Die Idee mit ASP habe ich auch schon gehabt. Effektiv scheitert es daran, dass wir einen möglichst kleinen Traffic verursachen wollen und wenn wir jeden kleinen Datensatz überprüfen, steigt der Traffic stark an 
Es muss also eine Methode sein, die dem WebServer mit der Access-Datenbank nur die Daten schickt, die dort neu sind. Allerdings hab ich noch keine geeignete Schnittstelle gefunden.
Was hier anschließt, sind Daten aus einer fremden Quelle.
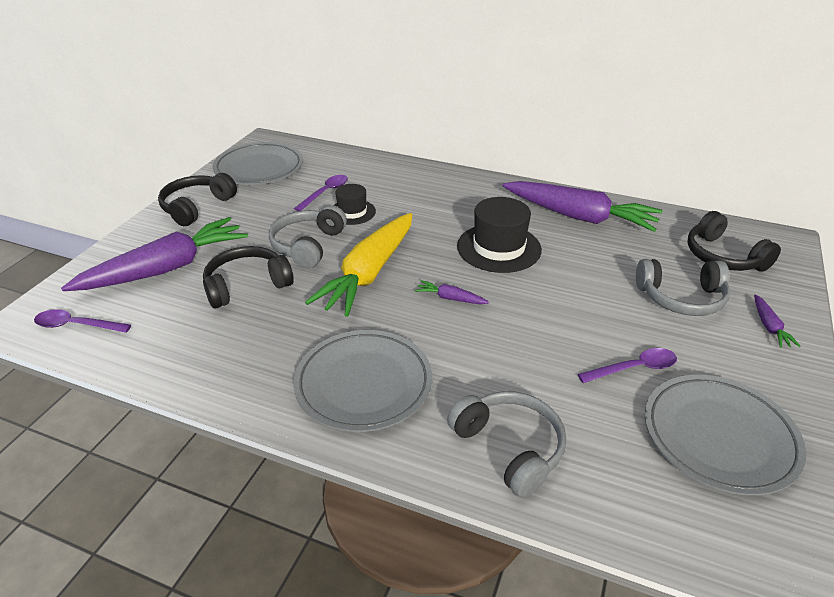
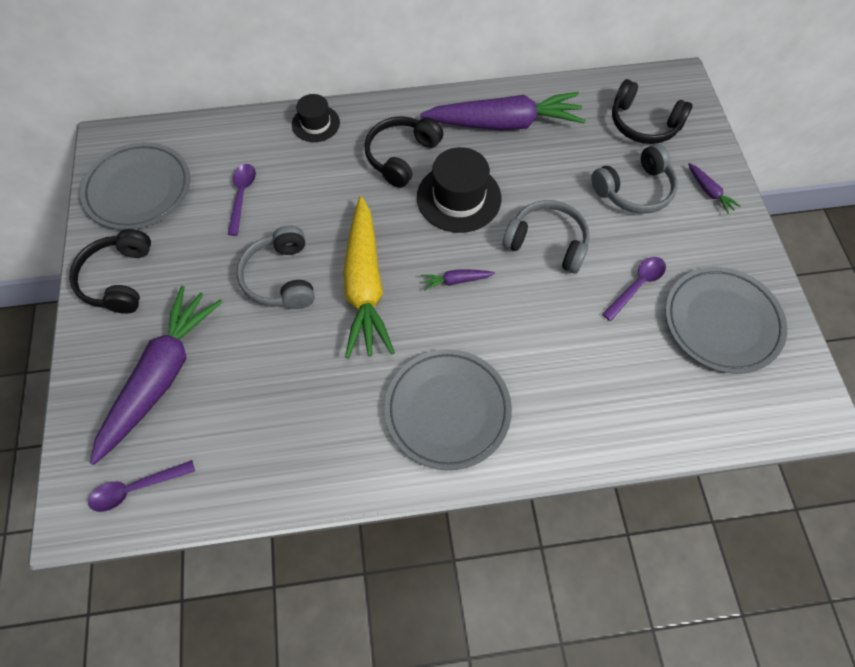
camera: 30 degrees left, 25 degrees up
(247, 285) = (261, 356): black headphones -> black headphones (401, 156)
(352, 212) = (290, 212): black hat -> black hat (315, 124)
(510, 447) = (592, 410): grey headphones -> grey headphones (547, 242)

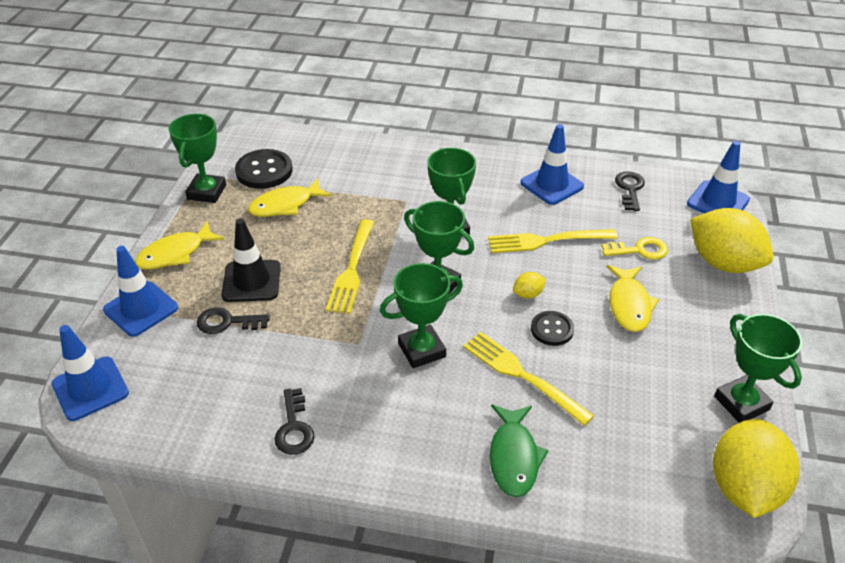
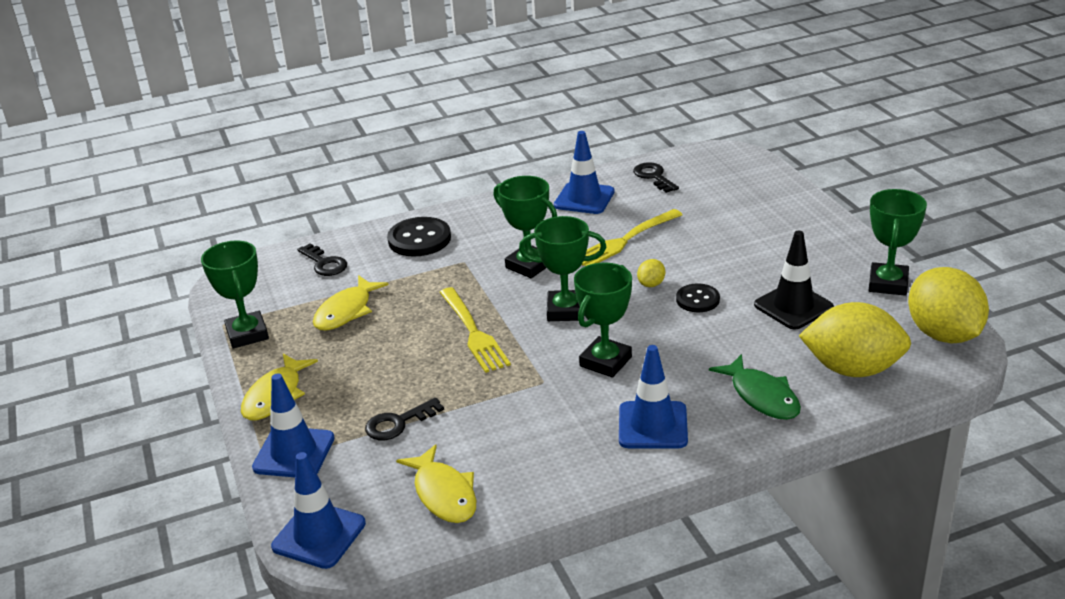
camera: 30 degrees left, 10 degrees down
(251, 281) = (384, 382): black traffic cone -> black traffic cone (793, 306)
(264, 171) = (290, 293): black button -> black button (419, 239)
(294, 427) = (556, 466): black key -> black key (324, 263)
(521, 375) = (707, 341): yellow fork -> none
(629, 305) = (740, 257): yellow fish -> yellow fish (444, 494)
(640, 250) = (708, 216): yellow key -> none
(718, 202) = (733, 159): blue traffic cone -> blue traffic cone (652, 425)
(723, 263) = (781, 199): yellow lemon -> yellow lemon (852, 369)
(741, 403) = (888, 284): green trophy -> green trophy turned 75 degrees clockwise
Vor allem nicht, da die Datenbank auf dm WebServer selber nicht "aktiv" etwas entgegennehmen kann ...


----------



## Eiernacken (15. November 2003)

Moin,

lass doch den sql server die arbeit machen.
setzte auf die tabellen, um die es geht einen trigger.
"on insert" werden die datensätze, die eingefügt werden in eine weitere,
quasi duplikattabelle eingefügt.
mit asp vom webserver ruft du dann die duplikattabellen ab
und löscht in diesen alle datensätze nach erfolgreicher abfrage.
ergibt minimalen traffic und ist ultraschnell.

gruss,

carsten


----------



## Eiernacken (15. November 2003)

hab noch was vergessen. um das komplett zu automatisieren kannst du das asp script, welches die duplikattabellen (vom trigger gefüllt) abholt und in access mdb files auf dem webserver verschwinden lässt, auch über die global.asa über session on_start anwerfen. sobald jemand sich am webserver anmeldet, oder halt eine browsersitzung beginnt, werden die daten abgeholt.

;-)

cs


----------